On 10/19/2010 08:38 AM, Ramon Sole wrote:

> But if the roles on TDF has to be based in contributions or meritocracy,
> Oracle contributes about 80% of the programmers; furthermore most of

Try fifty percent. But then, that percentage includes the code that Sun,
and then Oracle point blank refused to include in their build.

>So Oracle would deserve to rule in TDF too if they join.

All Oracle has to do is join TDF. And respect the principles under which
the foundation was set up. That invitation is still open.

> So let me doubt about the sincerity of the "joining offer" from TDF to 
> Oracle. The offer was "join us, but we'll rule on own way", w

The offer was join us, and behave in an ethical and moral fashion. And
respect other people.

Oracle of course, has no ethics, no morals, and no respect for other people.

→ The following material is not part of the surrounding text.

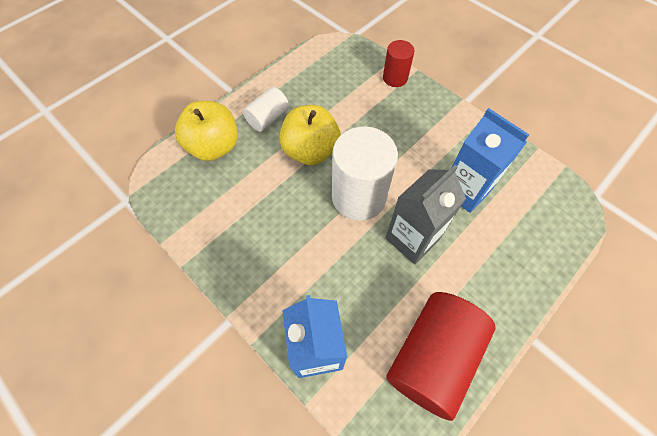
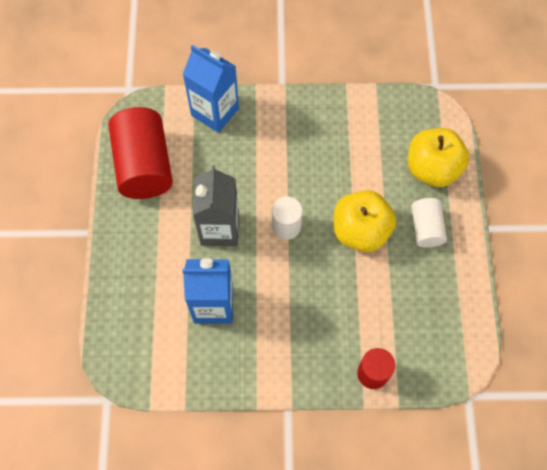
camera: 135 degrees right, 5 degrees up
(359, 197) = (286, 226): white cylinder -> white cylinder, size x0.54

> Why TDF founders didn't try to change the OOo community rules by
 democracy or meritocracy before the fork?

They did. The problem is that Sun, and subsequently Oracle point blank
refused to even address the issues, much less attempt to solve them.

Oh, and had Sun and then oracle adhered to either the meritocracy, or
democracy, they would have made the requested changes. That they did
neither is simply one more demonstration that neither company had a clue
as to what FLOSS was about.

>I've never read on any list a formal or even informal proposal about that.

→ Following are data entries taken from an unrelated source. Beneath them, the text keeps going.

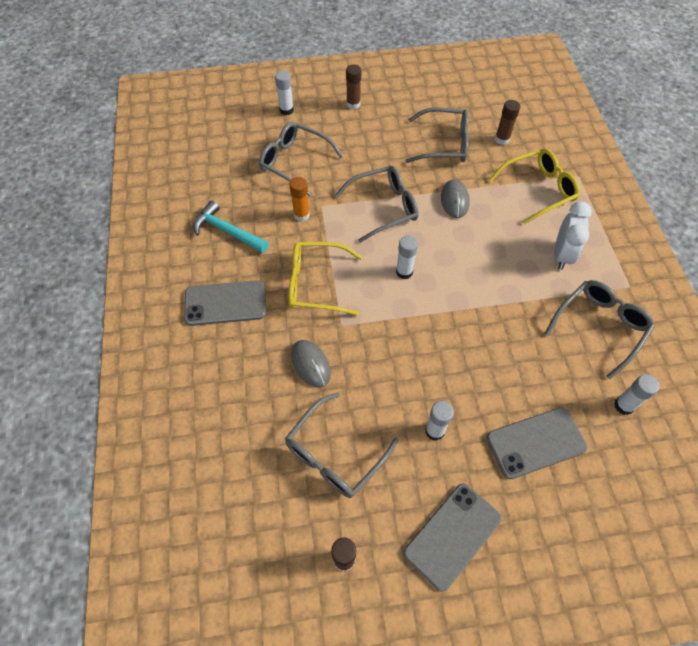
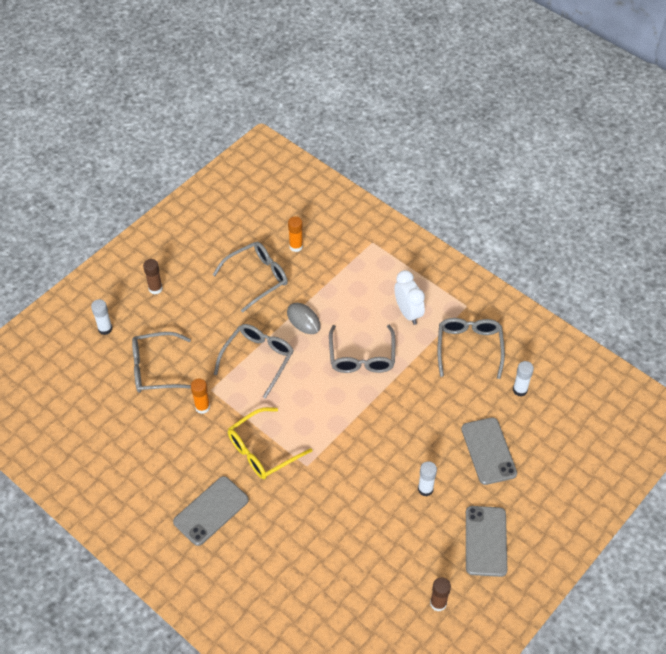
camera: 40 degrees left, 5 degrees down
(227, 231) = (158, 459): turquoise hammer -> none
(310, 364) = (311, 507): grey mouse -> none
(335, 454) = (378, 550): grey glasses -> grey glasses (362, 357)
(404, 272) = (315, 398): white glue stick -> none
(502, 139) = (296, 246): brown glue stick -> orange glue stick
(535, 443) = (488, 451): grey phone -> grey phone turned 45 degrees counterclockwise
(538, 190) = (354, 272): yellow glasses -> none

You must be new around here.  Very new.

> They just decide to take control of everything without asking the Community, 
> and the only way of
 doing that is leaving OOo and convince as many people as they can to
join the fork.

It literally was a case of "build the ball park, and the people will
come flocking in."

> Why didn't they do it since first day it's not understandable to me. 

In the business world, it is not uncommon for companies in the same
industry to have common board members.

>  "Oracle fired us, they're tyranic, do you see?".

Inasmuch as the firing is a violation of the rules that were set up to
run the governing body, their firing is yet one more example of Oracle
showing that it is utterly clueless about how to adhere to rules --
rules that were set up by its predecessor.

>  And whose pocket's drops the money OpenOffice is going to generate in next 
> years.

Inasmuch as Oracle intends to turn OOo into a closed source, propriety
product that is sold, or licensed, they probably will end up with more
revenue from sales.

LibreOffice might well end up with more distributed copies though.